Oprócz Marcina Koziaka i Pawła Wakarecego w trzecim etapie zaprezentuje się aż piątka reprezentantów Rosji: Julianna Awdiejewa, Nikołaj Khozjajnow, Miroslaw Kultyszew, Juri Szadrin i Daniił Trifonow. Troje przedstawicieli ma ekipa USA (Claire Huangci, Mei-Ting Sun, Andrew Tyson), a dwoje ChinY (Wai-Ching Rachel Cheung, Fei-Fei Dong). W trzecim etapie wystąpią również: Leonora Armellini, Irene Veneziano z Włoch, Francois Dumont i Hélene Tysman z Francji oraz Bułgar Ewgenij Bożhanow, Litwin Lukas Geniušas, Jayson Gillham z Australli i Austriak Ingolf Wunder.
To jest właściwie werdykt historyczny. Od kilku edycji Konkurs Chopinowski zamienił się bowiem w pojedynek azjatycko-europejski, w którym Daleki Wschód atakował coraz odważniej, a przedstawicielom naszego kontynentu pozostawała jedynie bezradność. Europa czuła swą wyższość jako spadkobierczyni tradycji, ale nie potrafiła znaleźć sposobu, by udowodnić, że we współczesnym świecie ma ona jeszcze jakąś wartość. Japończycy oraz Chińczycy ulegli natomiast autentycznej fascynacji romantycznym Chopinem.

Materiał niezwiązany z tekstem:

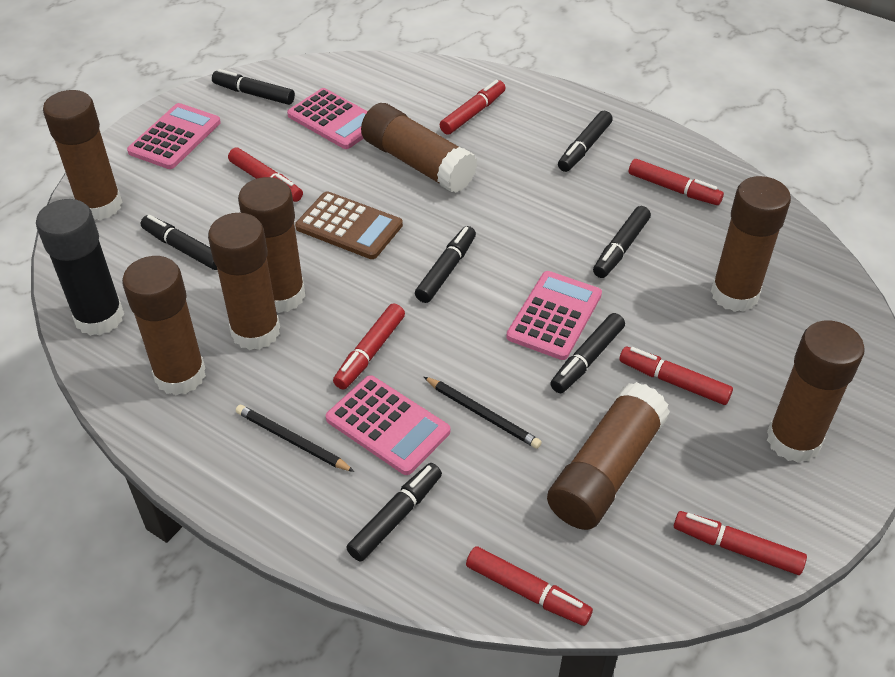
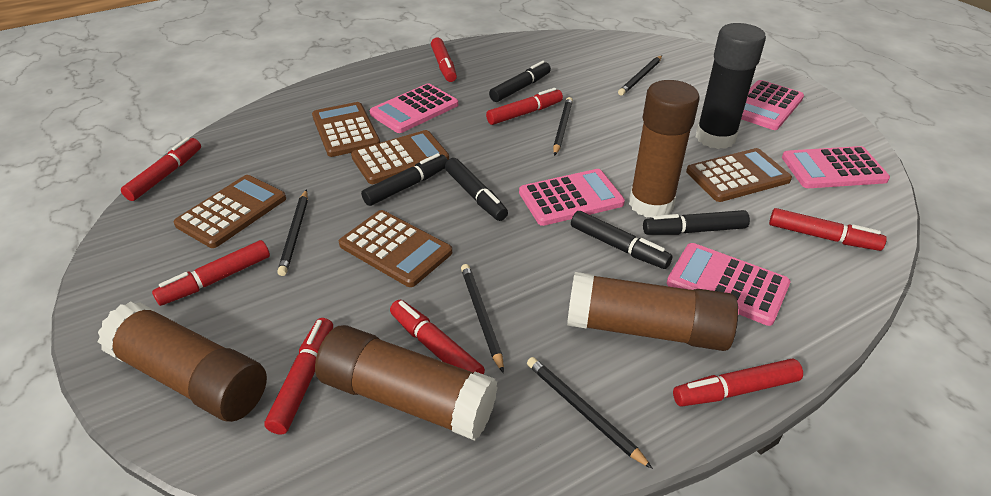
black marker: 7 -> 5
black pencil: 2 -> 5
brown calculator: 1 -> 5
brown glue stick: 8 -> 4
pink calculator: 4 -> 5
red marker: 7 -> 8

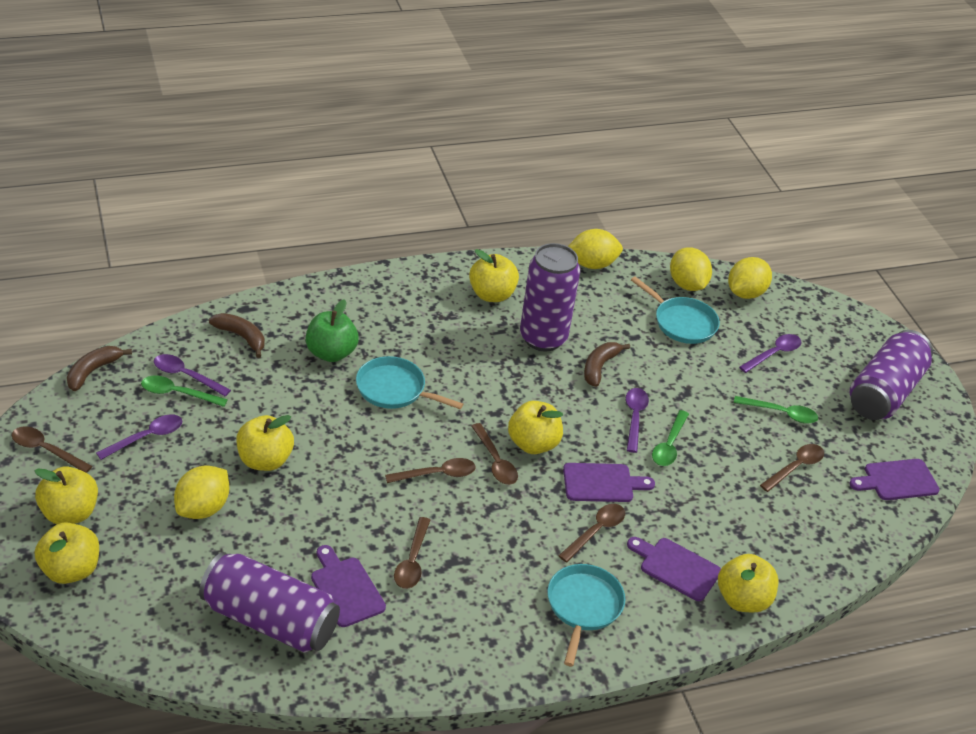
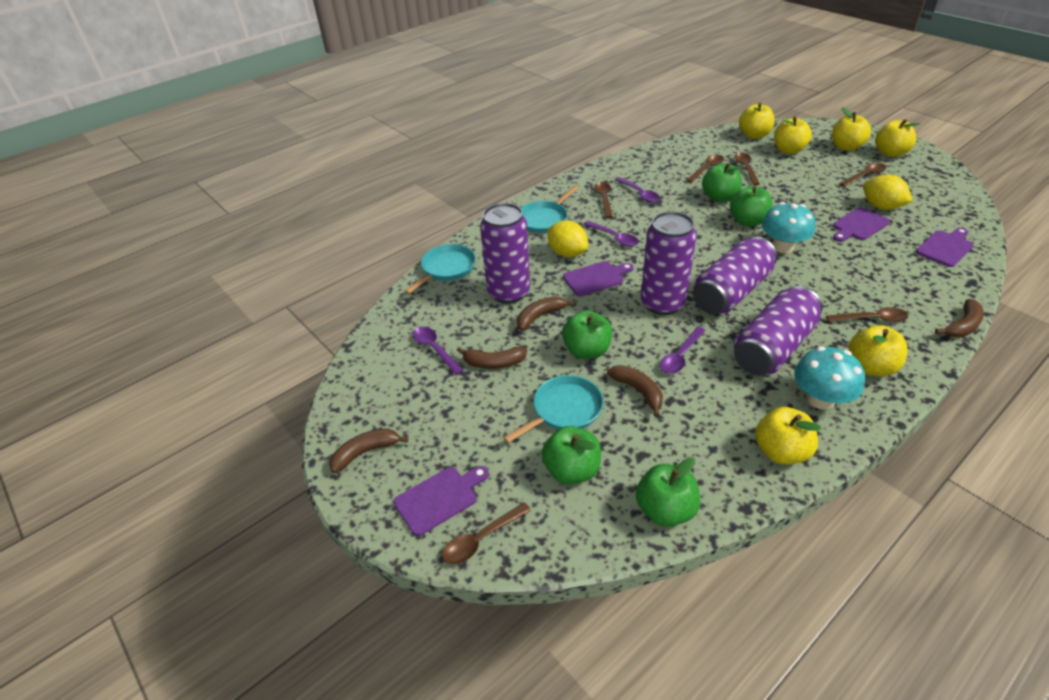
brown banana: 3 -> 5
green apple: 1 -> 5
green spoon: 3 -> 0
purple can: 3 -> 4
turquoise mushroom: 0 -> 2
yellow lemon: 4 -> 2

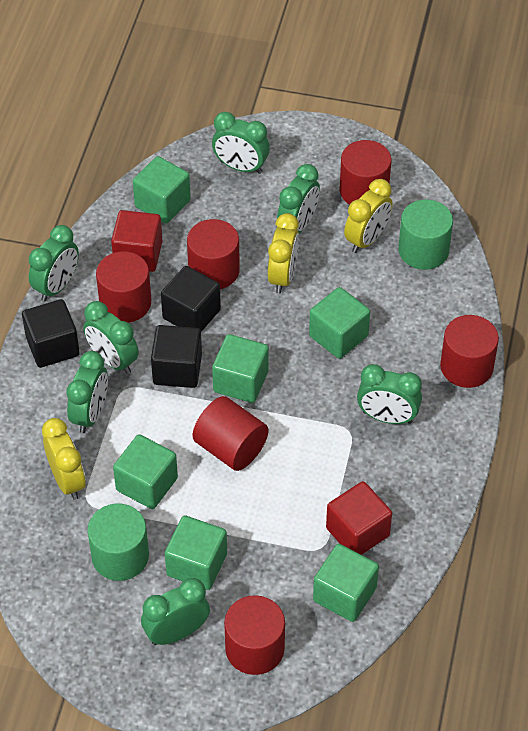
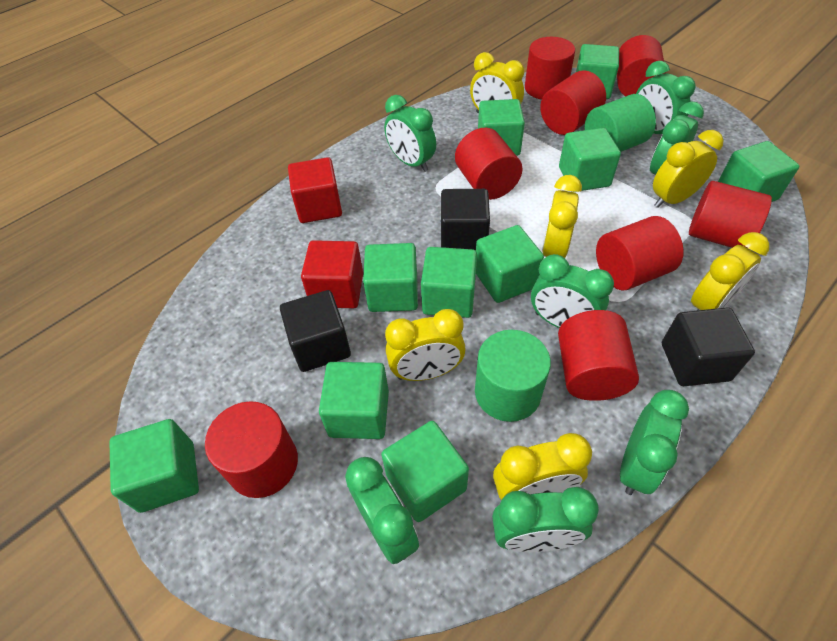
green cube: 6 -> 10
red cylinder: 6 -> 8
yellow clock: 3 -> 6

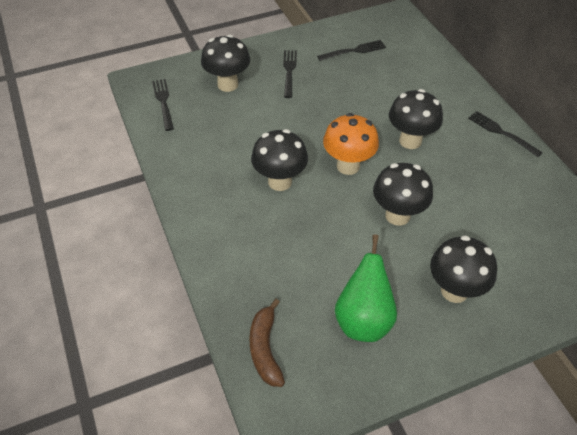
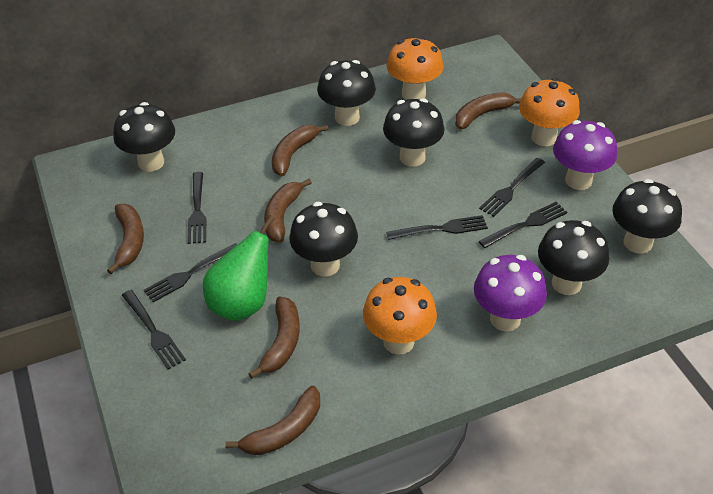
black fork: 4 -> 6
black mushroom: 5 -> 6
brown banana: 1 -> 6
orange mushroom: 1 -> 3
purple mushroom: 0 -> 2

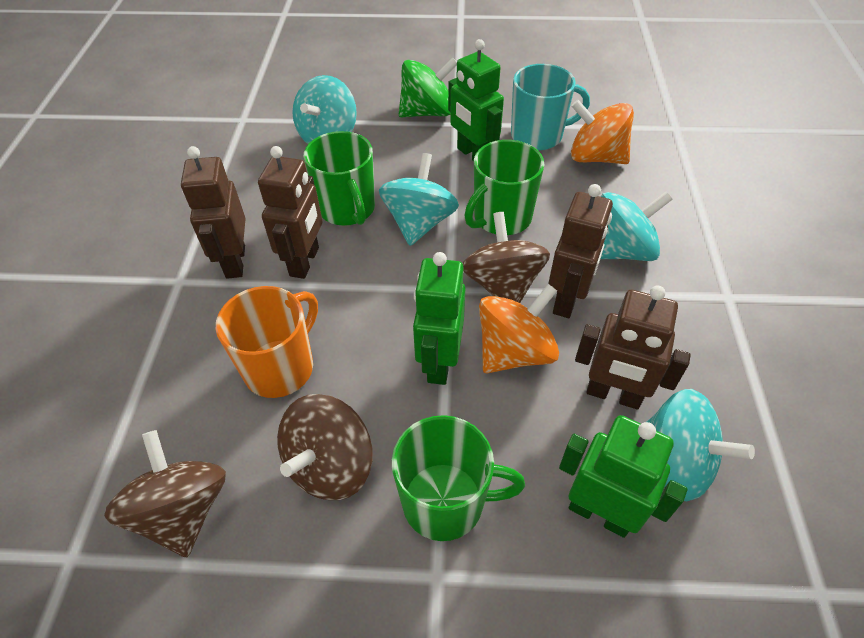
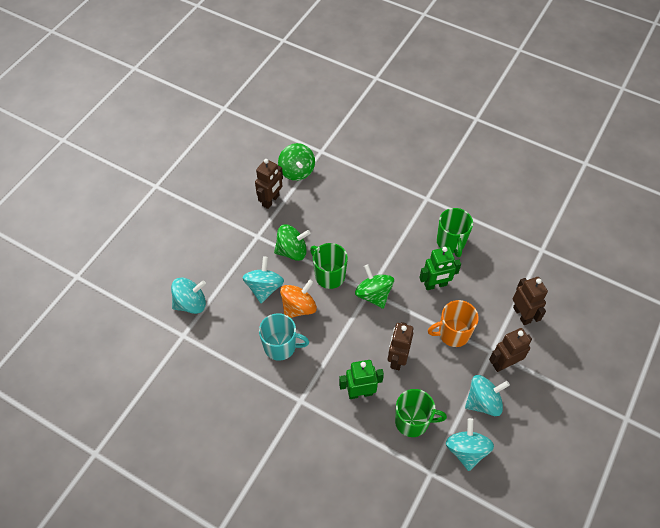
brown spinning top: 3 -> 0
green robot: 3 -> 2
green spinning top: 1 -> 3
orange spinning top: 2 -> 1

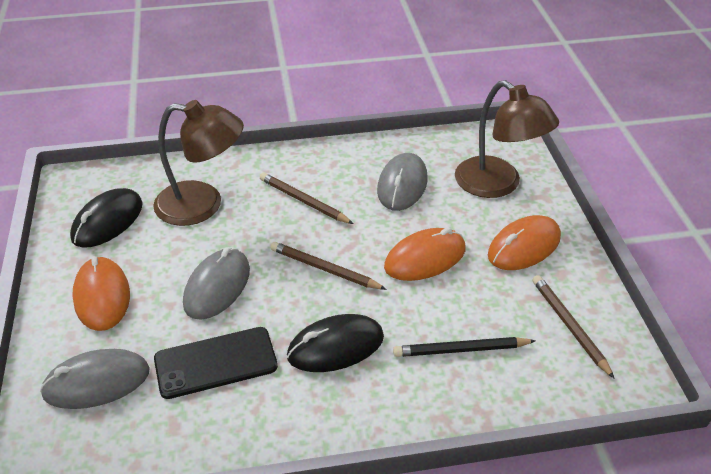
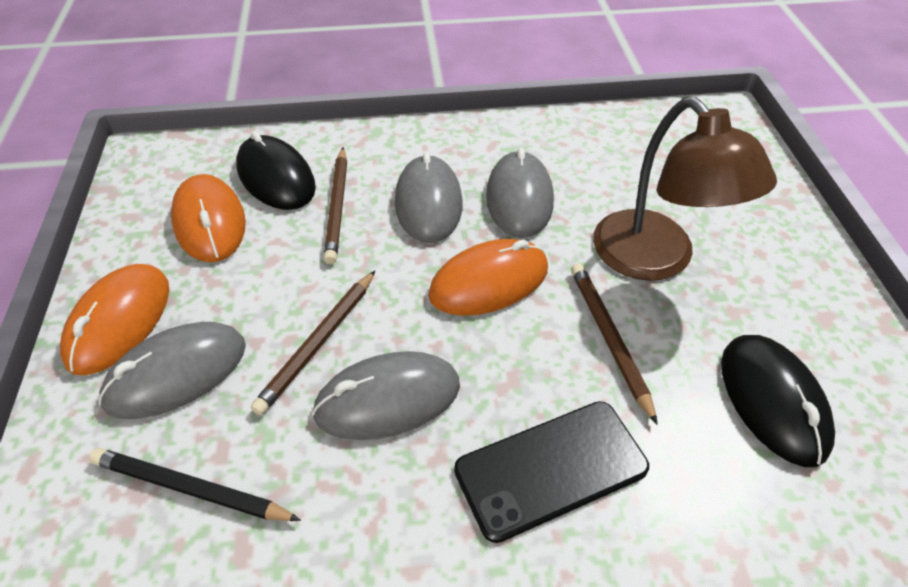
brown lamp: 2 -> 1
grey mouse: 3 -> 4

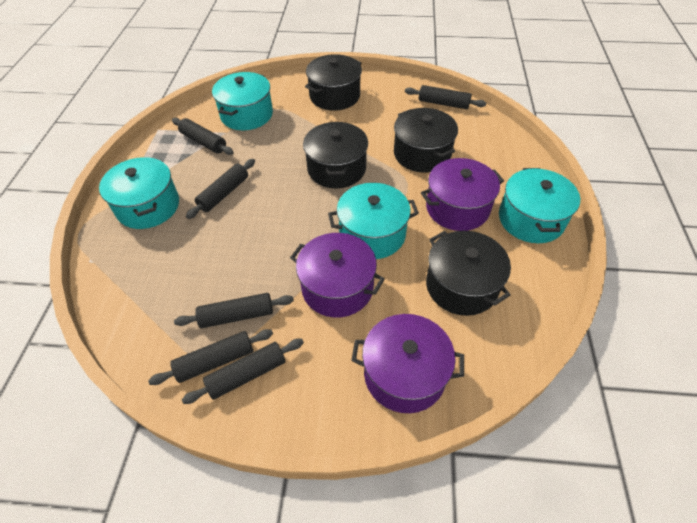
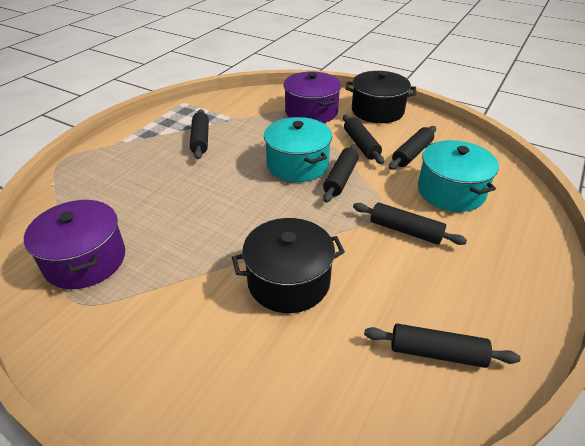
black pot: 4 -> 2
purple pot: 3 -> 2
turquoise pot: 4 -> 2

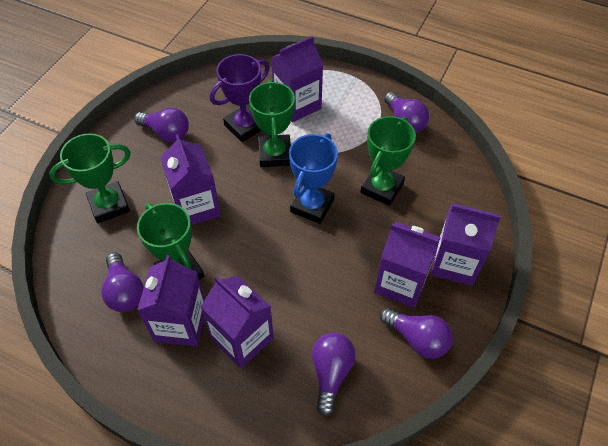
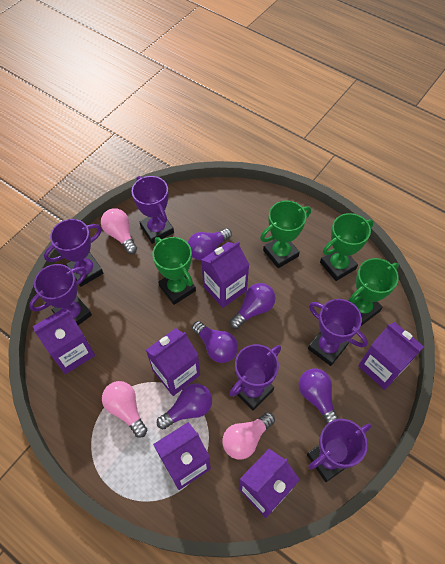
blue trophy: 1 -> 0
pink light bulb: 0 -> 3
purple trophy: 1 -> 6

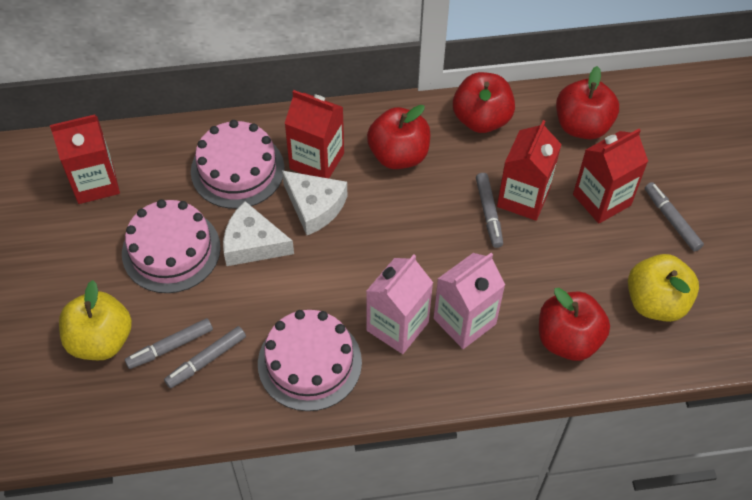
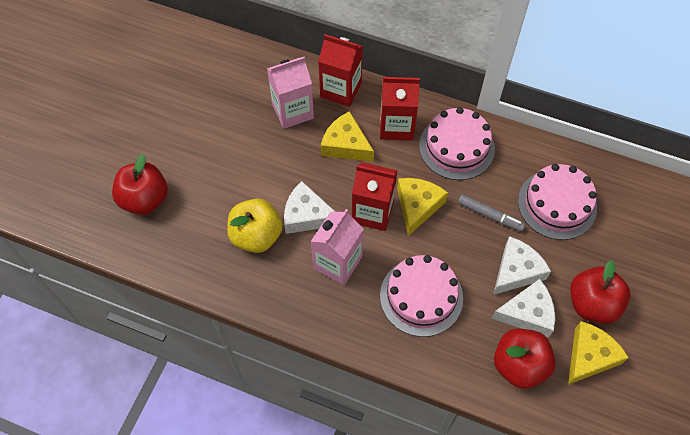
grey marker: 4 -> 1
red apple: 4 -> 3
red carton: 4 -> 3
white cheese: 2 -> 3
yellow apple: 2 -> 1
yellow cheese: 0 -> 3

I oto teraz w 2010 roku Europa odzyskała siły. To ona nadaje ton tegorocznemu konkursowi, spychając pianistów Dalekiego Wschodu do defensywy. Większość z nich potrafiła jedynie udowodnić swą ogromną techniczną sprawność, ale to przecież stanowczo za mało. W tym roku dyskutuje się zatem o przemyślanych, oryginalnych interpretacjach Rosjanina Miroslava Kultyszewa, artystycznej dojrzałości Julianny Awdiejewej, podziwia talent ich młodziutkich rodaków: 18-letniego Nikołaja Khozjajnowa i 19-latka, Daniiła Trifonowa.
W reprezentacji europejskiej są też dwie niekwestionowane indywidualności konkursu: Bułgar Ewgenij Bożhanow i Austriak Ingolf Wunder. Proponują Chopina własnego, niekiedy kontrowersyjnego, ale są dojrzałymi artystami. Rondo á la Mazur w ujęciu Bożhanowa przejdzie do historii tego konkursu. Ingolf Wunder jako jedyny w drugim etapie pokazał, że Andante Spianato i Wielki Polonez Es-dur to muzyka z dramatycznym nerwem, a nie kaskada efektownych dźwięków, jak traktują ten utwór Chopina pianistki japońskie. Jury, w którym tym razem zabrakło ich polskich pedagogów, nie dało się uwieść takim umiejętnościom Japonek.
W tym etapie rywalizacji była też bardzo ciekawa Francuzka Hélene Thysman, młody Litwin Lukas Geniušas. Słabiej zaprezentowały się dwie Włoszki, jakby artystycznej kondycji starczyło im jedynie na etap pierwszy.